It is not necessary for me to also go on to read sub-paragraph (v).

7.

Mr Brindle's request has a number of heads. First, he says, in general terms: what effort was made to refinance the loan? And then secondly: what refinancing and by whom and on what terms? Thirdly, in relation to the servicing of the Pontwelly loan, he asks: how was it to be serviced? He says that he needs the information properly to prepare the case on behalf of the Sherway defendants and to instruct experts. In relation to the fourth head, the Chapter 11 head, he asks what is the jurisdiction of the New York court, how could the New York court, and how would it have varied the rate or the timing of interest payments, and what terms would it have imposed? He accepts that there has been a partial answer in this regard in a witness statement, but says that it is not sufficient.

8.

Mr Hill says that the responses have already been given and that they are sufficient, and that this application should never have been made.

9.

The response, in fact, is dated 30 November 2015, and basically it says that the applicants are not entitled to the further information, but that Aman Resorts was a very valuable company and asset, and goes on to say that any number of third-party lenders, including, for example, a lender in the banking, real estate or private equity sectors, or indeed by any high net worth individual could have refinanced the loan. It goes on to say:

"This would include those lenders with whom PHRL was in correspondence, but that the list of lenders was not so limited."

10.

As to Chapter 11, the response states that the further information will be contained in disclosure given by the HSF defendants, that is a reference to Tarek defendants, which PHRL was in the process of reviewing, and that the Sherway defendants should see the responses given to the HSF defendants.
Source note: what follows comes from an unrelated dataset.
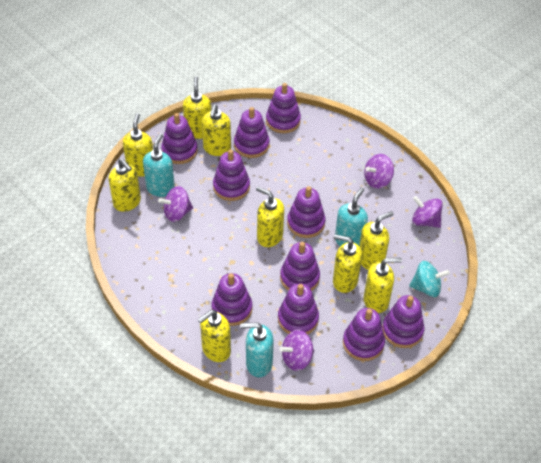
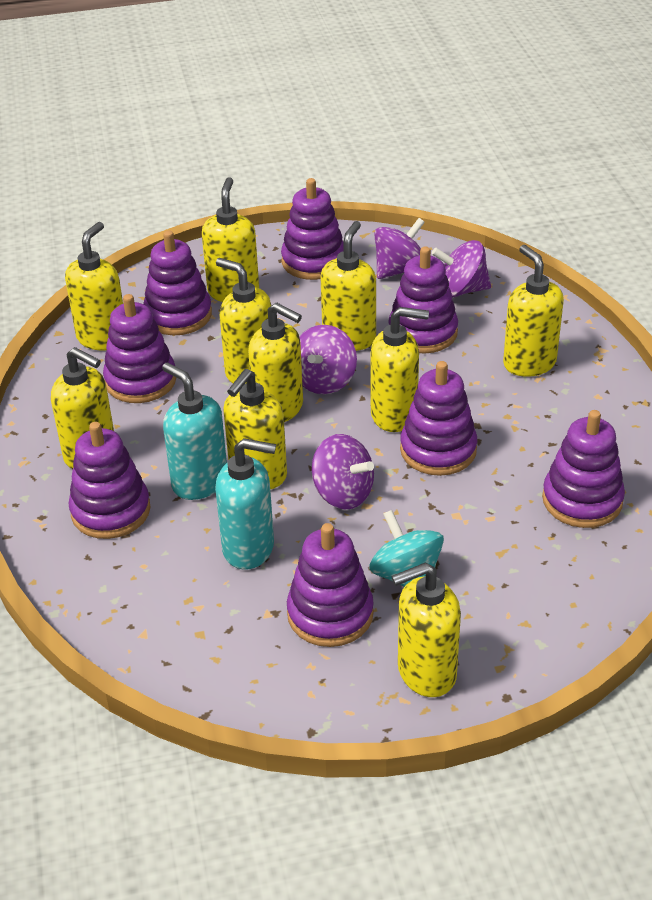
purple stacking toy: 10 -> 8
turquoise soap dispenser: 3 -> 2
yellow soap dispenser: 9 -> 10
In those further responses it was said that the HSF defendants did not need the information sought, but that, in any event, much of what was sought, was at paragraphs 174 to 190 of PHRL's pleading.

11.

Mr Hill also referred me to Lexi Holdings (in administration) v Pannone and Partners [2010] EWHC 1416 (Ch), in which Briggs J, as he then was, addressed the approach to be adopted in relation to CPR Rule 18 at paragraph 9 of his judgment in the following way:

"The regime for further information introduced by Part 18 is based upon the test of necessity and proportionality. Paragraph 1.2 of the Practice Direction to Part 18 provides that:

'a Request should be concise and strictly confined to matters which are reasonably necessary and proportionate, to enable the first party to prepare his own case or to understand the case he has to meet'.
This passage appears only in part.